Sri Lankan Boys Detained On Christmas Island Detail Dangerous Voyage
By Gemma Jones
Courtesy The Telegraph
They were sent by their families on a terrifying 20-day sea journey which left them so seasick they vomited blood and with no food or water for the last week.
Two Sri Lankan boys in detention on Christmas Island on Monday 16 July 2012 told The Daily Telegraph how they feared the police or the Sri Lankan Navy would stop them.
Three asylum boats carrying more than 120 Sri Lankans arrived in Australian waters in fewer than 24 hours from 3 pm Sunday (15).

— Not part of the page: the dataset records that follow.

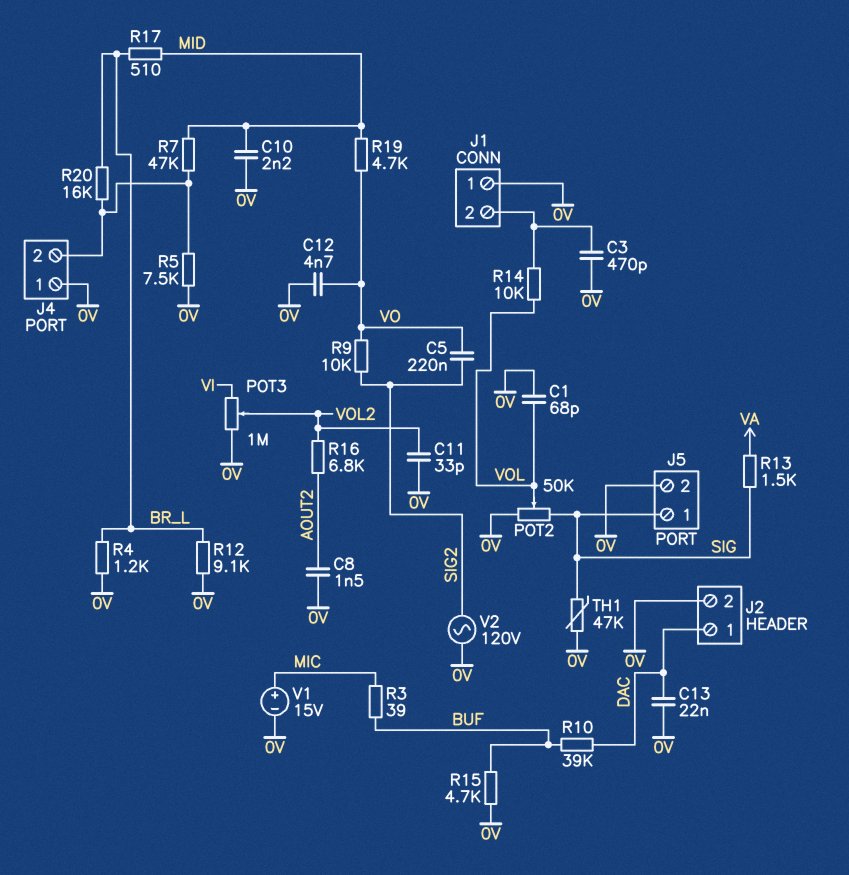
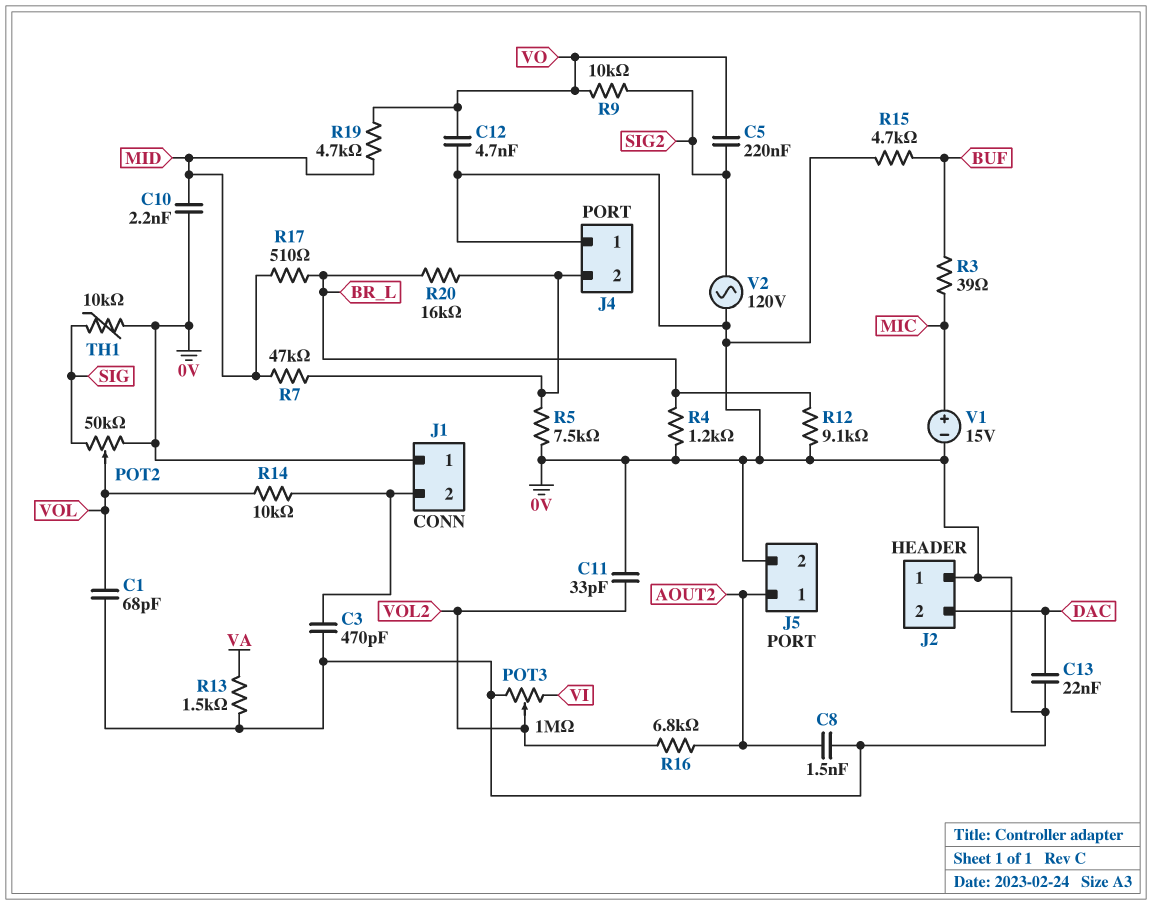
J2 pin 1: DAC -> 0V
J2 pin 2: 0V -> DAC
J5 pin 1: SIG -> AOUT2
R10: 39k (BUF, DAC) -> none
R13: 1.5k (SIG, VA) -> 1.5k (0V, VA)
TH1: 47k (0V, SIG) -> 10k (0V, SIG)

The latest were brought ashore beaming at Christmas Island at 11 am, bringing the total number of Sri Lankans to arrive this year to more than 1500.
Sri Lankan children are among the 76 unaccompanied minors housed at the Phosphate Hill detention centre on Christmas Island.

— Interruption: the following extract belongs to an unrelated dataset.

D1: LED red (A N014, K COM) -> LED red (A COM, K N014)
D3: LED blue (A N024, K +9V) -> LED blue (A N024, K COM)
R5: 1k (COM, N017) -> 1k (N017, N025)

A 17-year-old schoolboy who has left his parents behind in Sri Lanka said he feared being put in jail if he was stopped leaving on a rickety fishing vessel by the country’s Navy.
He arrived with a group of Sri Lankan children two weeks ago.
“It was very bad, for five days we had no food, no water, it was very, very scary,” he said.
“We were vomiting blood. There were three small boys and every day we were vomiting blood.”
On the prospect of being stopped by the Navy, police or army personnel, he said: “We were very frightened. It is five to six years jail. It is very dangerous if police stop you. This is a safe place, there’s freedom in this country.”
More than 60 passengers of their boat slipped out at night and chose an area to set sail without being detected by police, he said.
The boy and a friend who was also on the boat said as Tamils they faced violence and persecution in Sri Lanka, which has been torn apart by civil war.
His 17-year-old friend said reaching Australia meant a ‘visa and new life.’
In the detention centre the boy said he had been playing football and cricket.
A group of 49 Sri Lankans were brought ashore at Christmas Island this morning.
The men smiled as they set foot on the jetty at Flying Fish Cove.
They were taken to the island’s processing centre for security and identity checks as well as a chest x-ray to check for TB.